Furthermore, our composite gauge of weekly technical indicators has already reached more extreme levels. Historically, we are close to a peak when this gauge exceeds 90 (scale is 0 to 100).
As is always the case, the resolution of more extreme bullish sentiment and technical price extensions is through a short-term reversal. However, such does not mean that the market won’t hit 5000 first, as we suspect it will.
S&P Index At 5000, Most Stocks Aren’t
Another interesting facet about the current market is that as the S&P Index approaches a psychological 5000 level, that advance continues to be a function of a relatively small number of stocks doing most of the lifting. As we discussed previously, given the weight of the top-10 “Market-Capitalization” companies in the S&P index, which currently comprises 35% of the index, as shown.
Those stocks disproportionately impact the performance of the index. That impact is represented by the comparison to the S&P 500 “Equal-Weight” index, which removes that effect.
This narrowness of winners and losers is better represented by comparing the major market’s relative performance since 2014. Other than the Nasdaq, which is heavily weighted in Technology, all other major markets have lagged the S&P Index.
Even within the S&P index itself, except for Technology, all other sectors have underperformed the index since 2020.
Critically, while the S&P index is hitting “all-time” highs and hitting the psychological level of 5000, it remains a story of the “haves” and the “have nots.” While Mega-capitalization companies have earnings, and investors are bidding up the market in anticipation of future earnings growth, earnings are declining for everyone else.

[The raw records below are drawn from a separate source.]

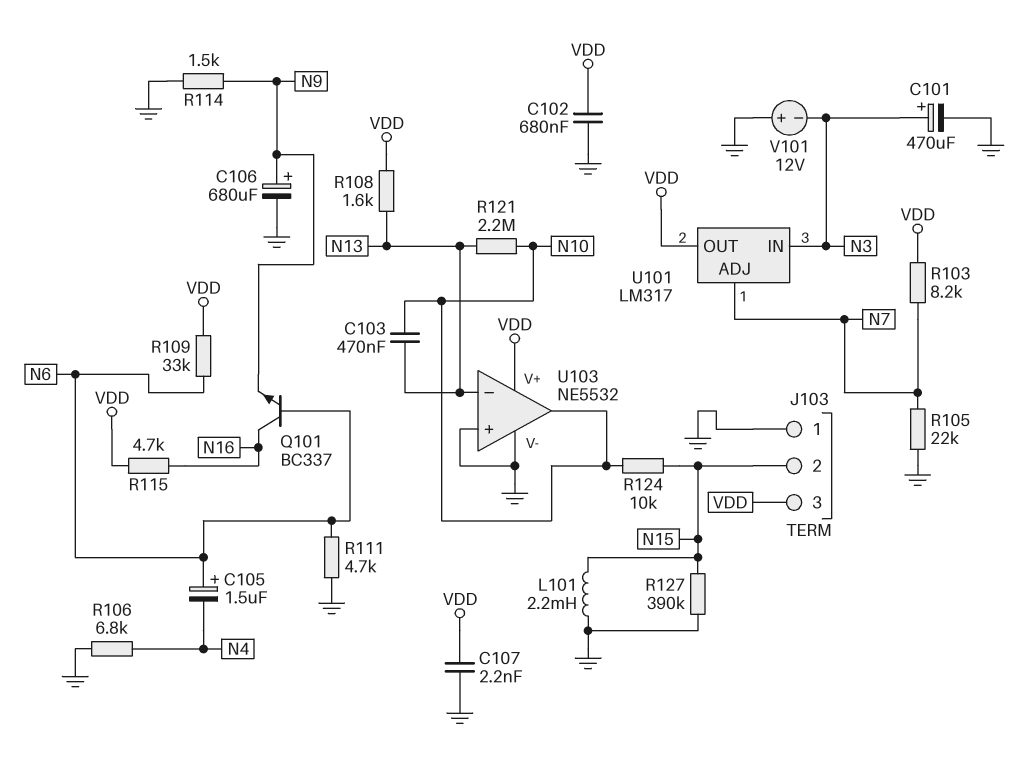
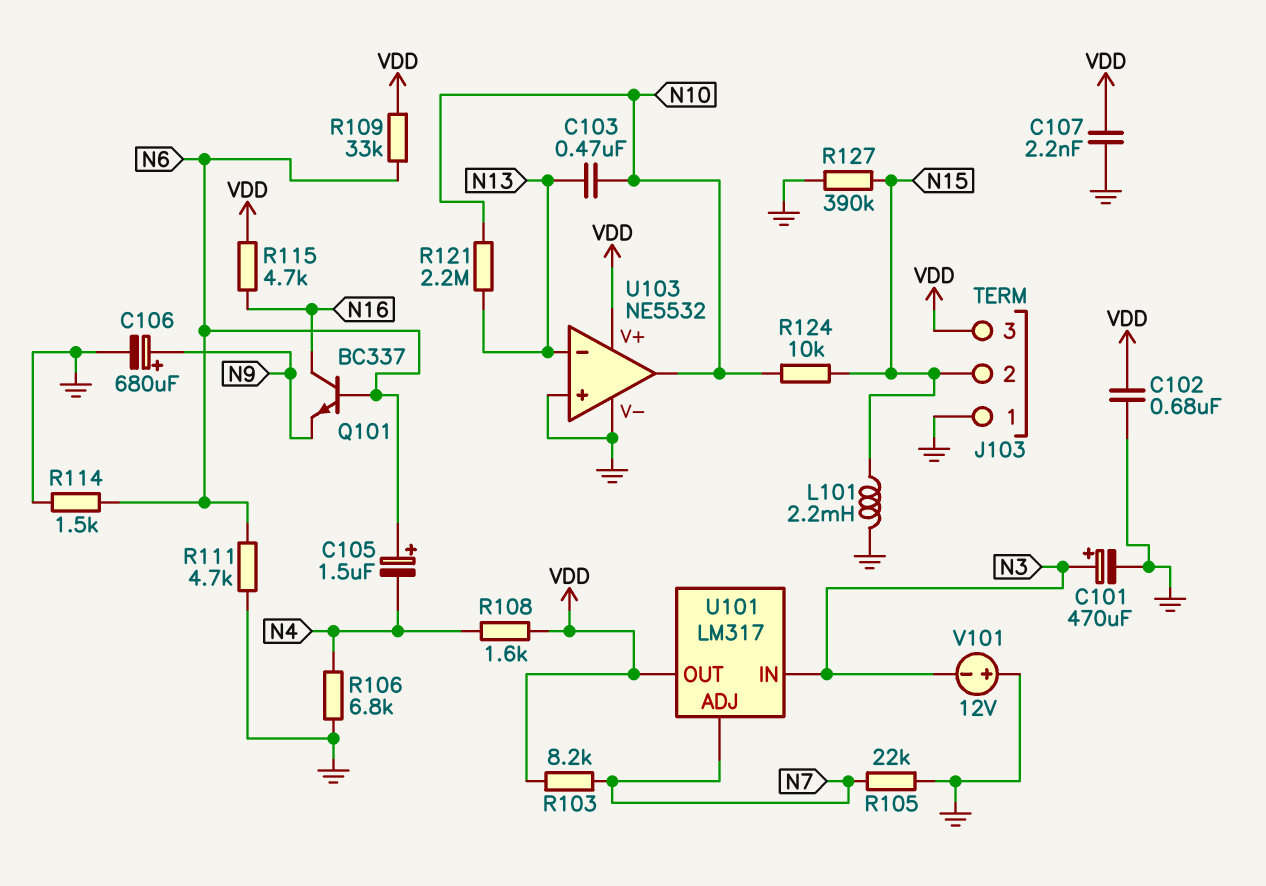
R108: 1.6k (N13, VDD) -> 1.6k (N4, VDD)
R114: 1.5k (GND, N9) -> 1.5k (GND, N6)

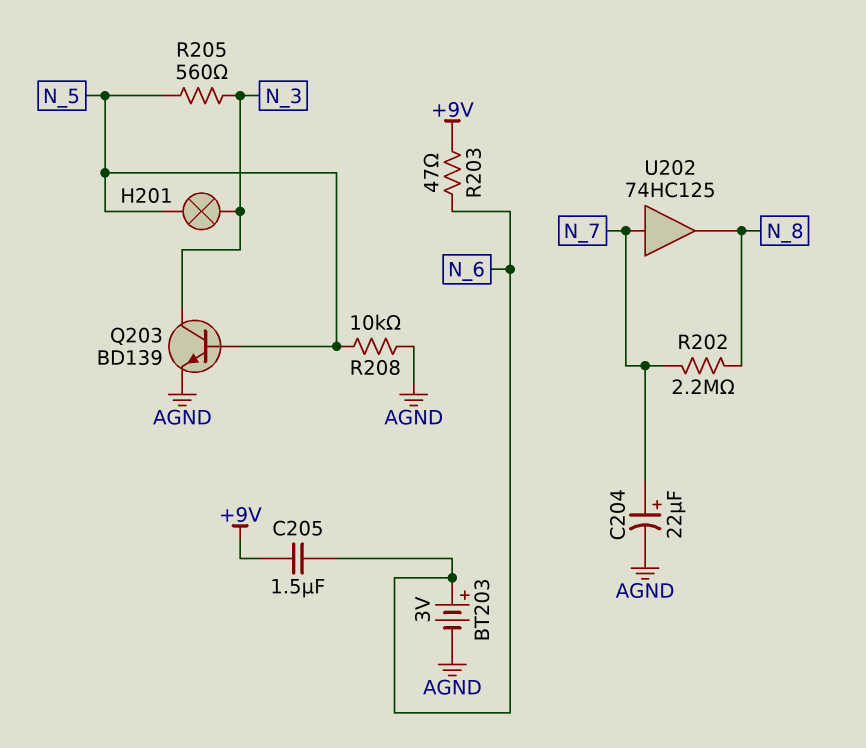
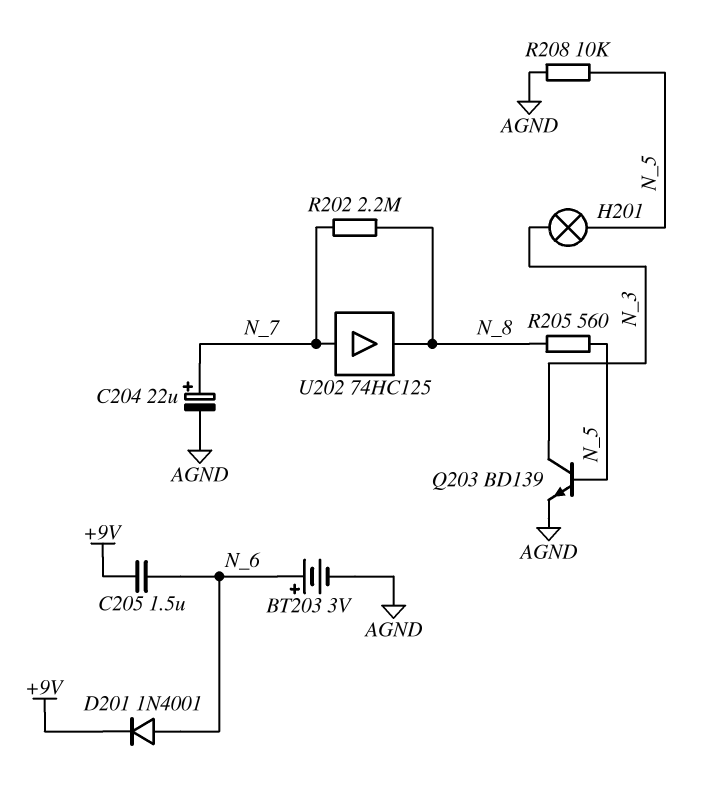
D201: none -> diode 1N4001 (A N_6, K +9V)
R203: 47 (+9V, N_6) -> none
R205: 560 (N_3, N_5) -> 560 (N_5, N_8)

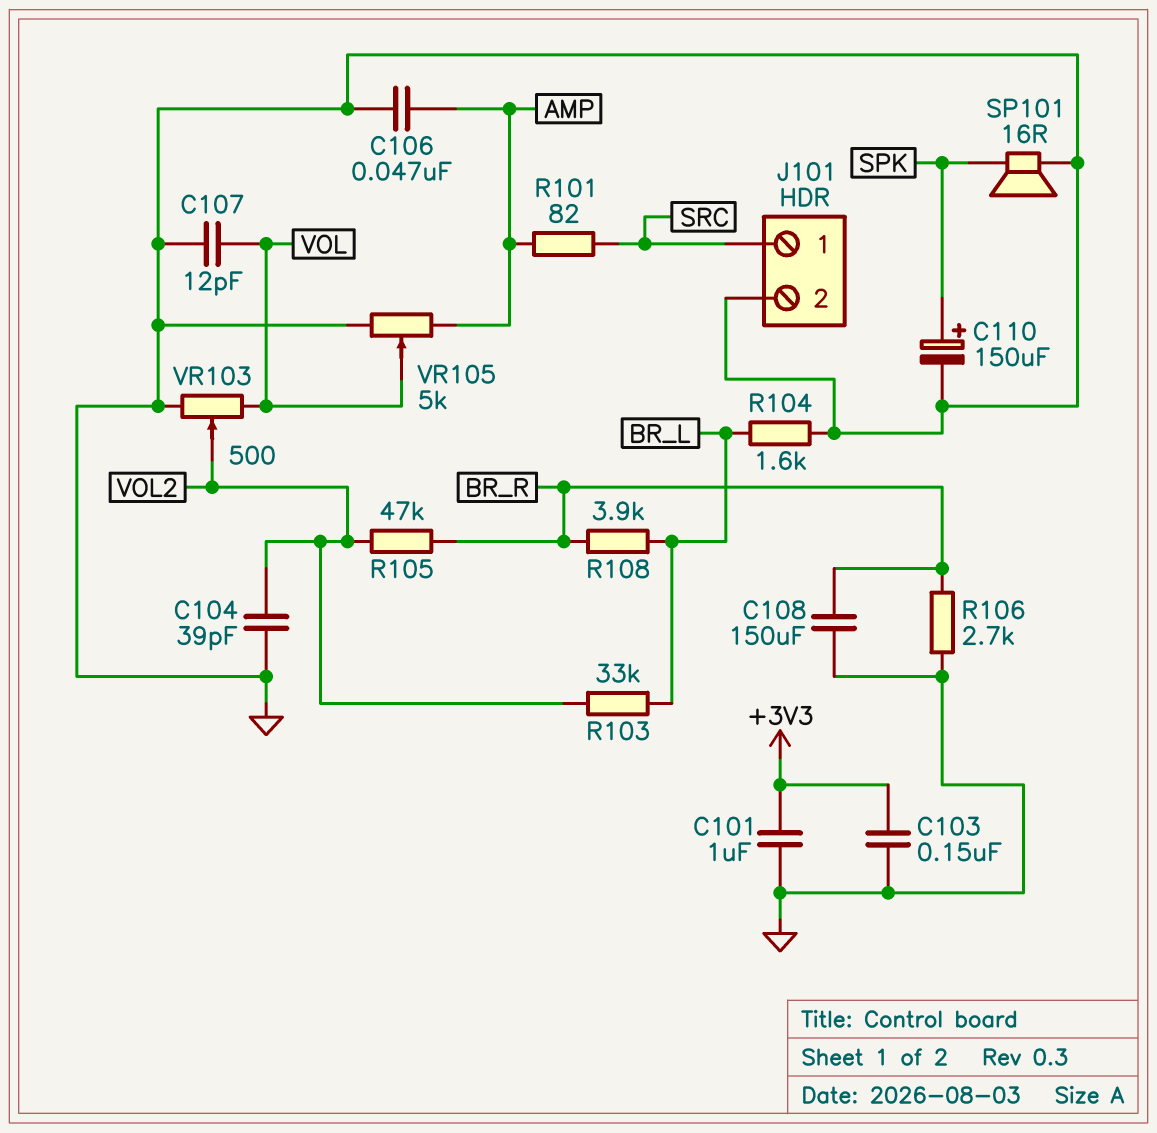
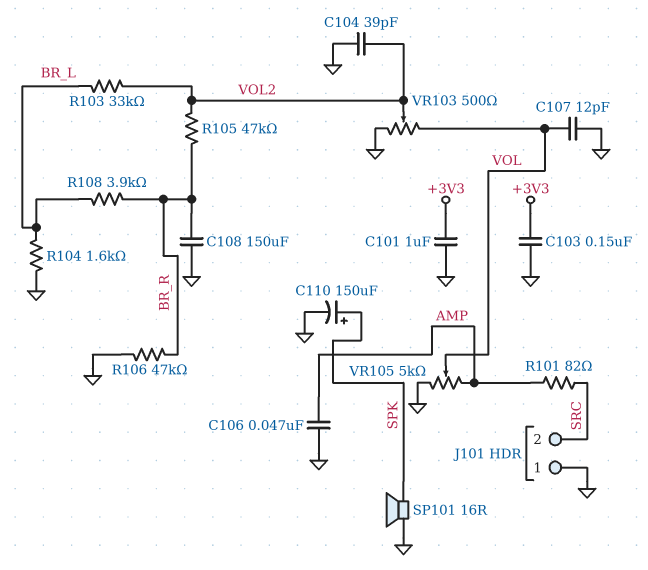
J101 pin 1: SRC -> GND
J101 pin 2: GND -> SRC
R106: 2.7k (BR_R, GND) -> 47k (BR_R, GND)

Here is the data numerically to better visualize the problem.
With markets technically stretched, sentiment bullish, and still weak fundamental underpinnings, the index hitting 5000 as a measure of market health is a bit of a mirage.
At some point, earnings for the broad market will need to accelerate, requiring more substantial economic growth rates, or a more meaningful correction will occur to realign valuations. Historically, it has been the latter.
Notably, such reversions in price have often occurred just after the market hits a psychological milestone.